Mas Cândido conseguiu se destacar como timoneiro e em 1909 foi treinado no Reino Unido para operar duas novas embarcações de guerra adquiridas pelo Brasil, representando a vanguarda da tecnologia militar.
No entanto, a modernização da Marinha apenas aumentou a frustração dos marinheiros negros maltratados.
Após um membro da tripulação de Cândido ser punido com 250 chibatadas em 1910 — deixando suas costas como "uma tainha lanhada para ser salgada", segundo relato de um oficial branco —, mais de 2.000 marinheiros negros se amotinaram.
Liderados por Cândido, apelidado de "O almirante negro", capturaram quatro embarcações e apontaram 80 canhões para a capital federal da época.
"Nós marinheiros, cidadãos brasileiros e republicanos, não podemos mais suportar a escravidão na Marinha brasileira", escreveram ao então presidente do Brasil, marechal Hermes da Fonseca.
Vida sofrida
Após quatro dias de tensões, o governo aboliu as punições com chibatadas e prometeu anistia aos rebeldes. Mas, no final, a Marinha deteve alguns e executou outros envolvidos.
Cândido e outros 30 acabaram em uma pequena cela. As condições eram tão duras que apenas ele e outro prisioneiro sobreviveram.
O restante de sua vida foi vivido na pobreza.
Mas desde a morte de Cândido em 1969, o Brasil passou a enxergar seu legado com novos olhos.
Em 2008, o governo concedeu-lhe uma anistia póstuma e uma estátua, erguida em sua homenagem no Museu da República, no Rio de Janeiro, foi transferida para a Praça XV, no centro da cidade. Em 2022 foi realocada novamente, desta vez para a Praça Marechal Âncora, tentando dar-lhe mais destaque.
E em novembro passado, procuradores do Ministério Público Federal solicitaram à Marinha uma indenização para sua família.
"Meu pai teve uma vida muito sofrida.
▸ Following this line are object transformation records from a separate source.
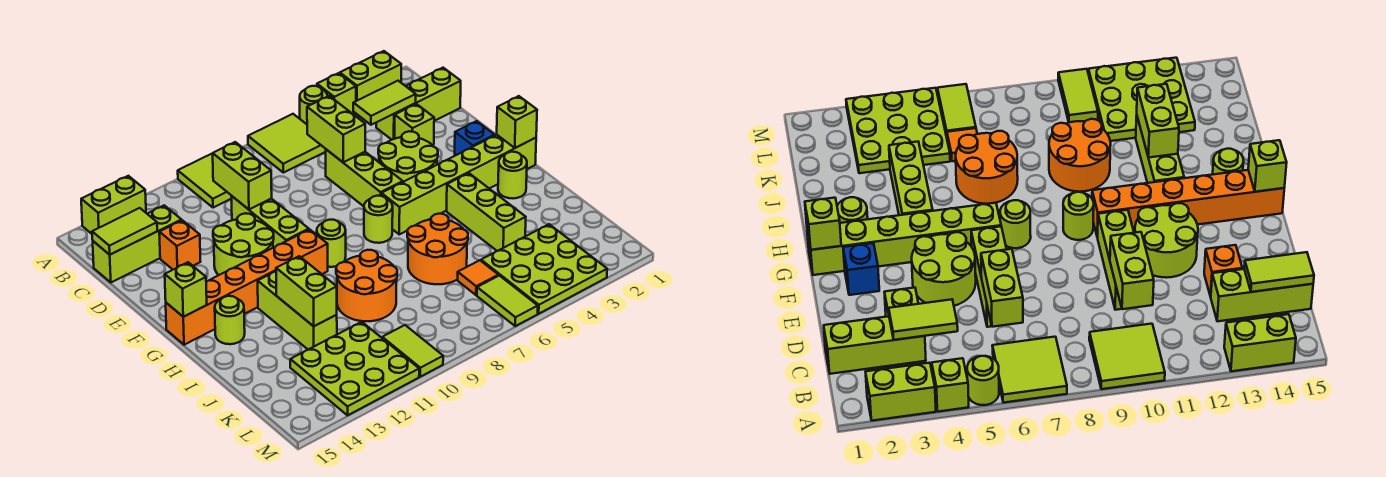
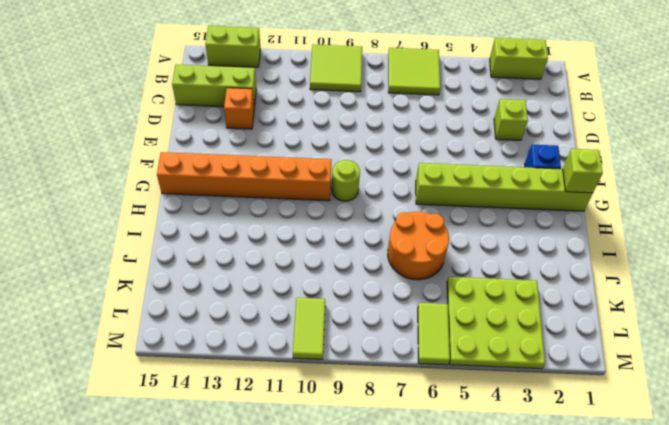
none -> lime brick A4 level 1
none -> lime round brick A5 level 1
none -> lime brick C1:C3 level 1
none -> lime brick D6:F6 level 1

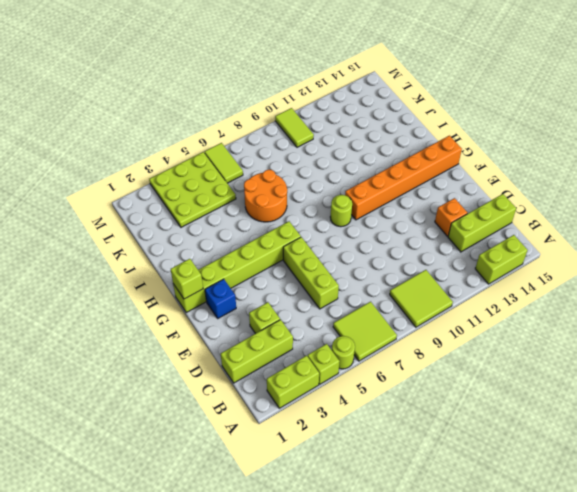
none -> lime brick D10:F10 level 1
none -> lime round brick E4:F5 level 1
none -> lime round brick E11:F12 level 1
none -> lime round brick G7 level 1

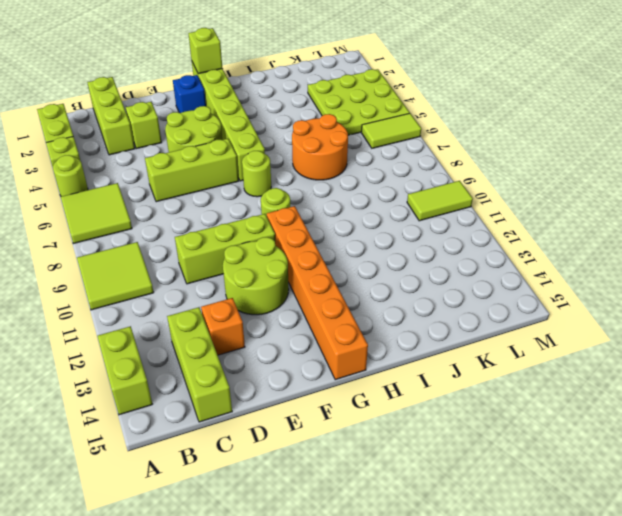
none -> lime round brick H2 level 1
none -> lime brick H4:J4 level 1
none -> lime brick H12:J12 level 1
none -> lime round brick H14 level 1

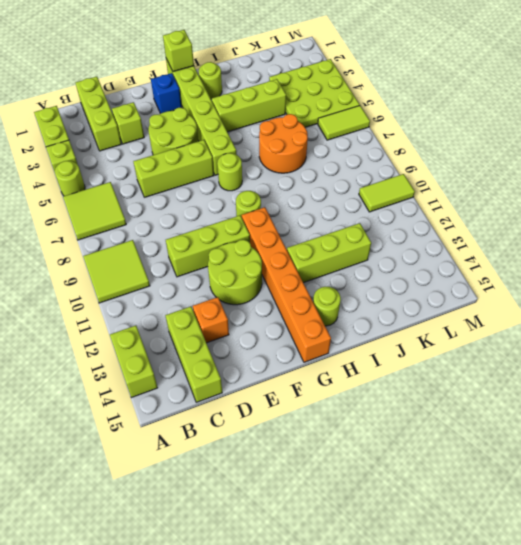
none -> orange round brick I9:J10 level 1
none -> orange tile K6 level 1
none -> lime plate K11:M13 level 1
none -> lime tile C3:C4 level 2

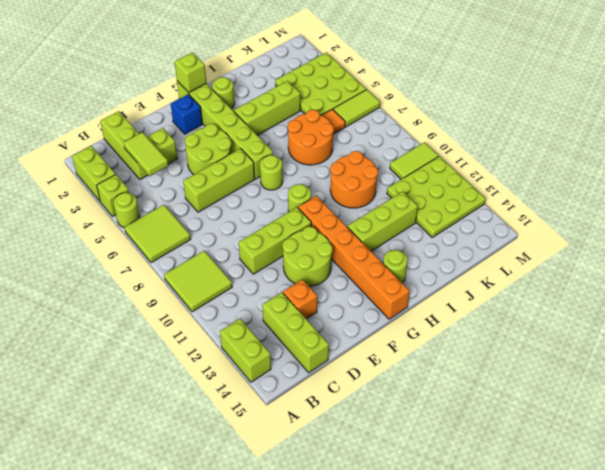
none -> lime brick C6:D6 level 2
none -> lime brick C10:D10 level 2
none -> lime tile C14:C15 level 2
none -> lime brick G15 level 2

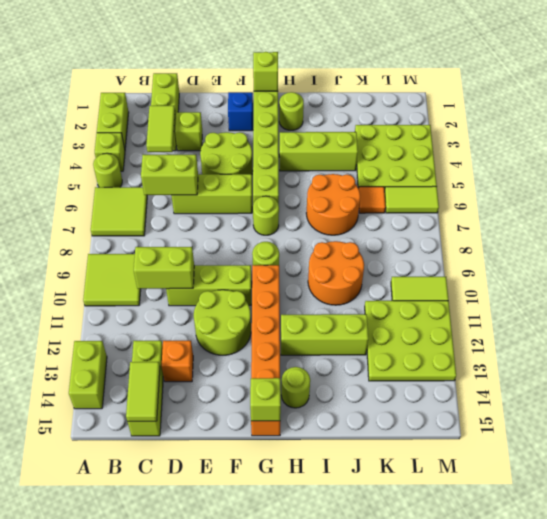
none -> lime brick I12:J12 level 2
O importante é que ele agora tenha o reconhecimento dele na história do Brasil", disse à AFP seu filho Adalberto, de 85 anos.
O passado não morre
Adalberto, o único dos 11 filhos de Cândido vivo, desfilará com a Tuiuti na segunda-feira.
O papel de Cândido será interpretado por Max Ângelo dos Santos, um entregador negro que se tornou conhecido no ano passado quando uma mulher da Zona Sul do Rio de Janeiro o agrediu com chicotadas com uma coleira de cachorro.
As cicatrizes da escravidão ainda são visíveis no Brasil, onde 56% da população se declara preta ou parda.
Em média, os negros ganham cerca da metade dos brancos, têm expectativa de vida menor e enfrentam frequentemente discriminação.
Além da festa desenfreada ao ritmo do samba, alguns concordam que o Carnaval do Rio também é uma forma de arte capaz de abordar esses problemas.
"Eu aprendi, e muita gente aprendeu, muito a história do Brasil, e a história não oficial do Brasil, vendo desfiles de escolas de samba", disse à AFP Júlio Araújo, o procurador do Ministério Público Federal responsável pelo pedido de reparações para a família de Cândido.
"Então, acaba também propiciando uma discussão que transcende aqueles setenta minutos de desfile", acrescentou.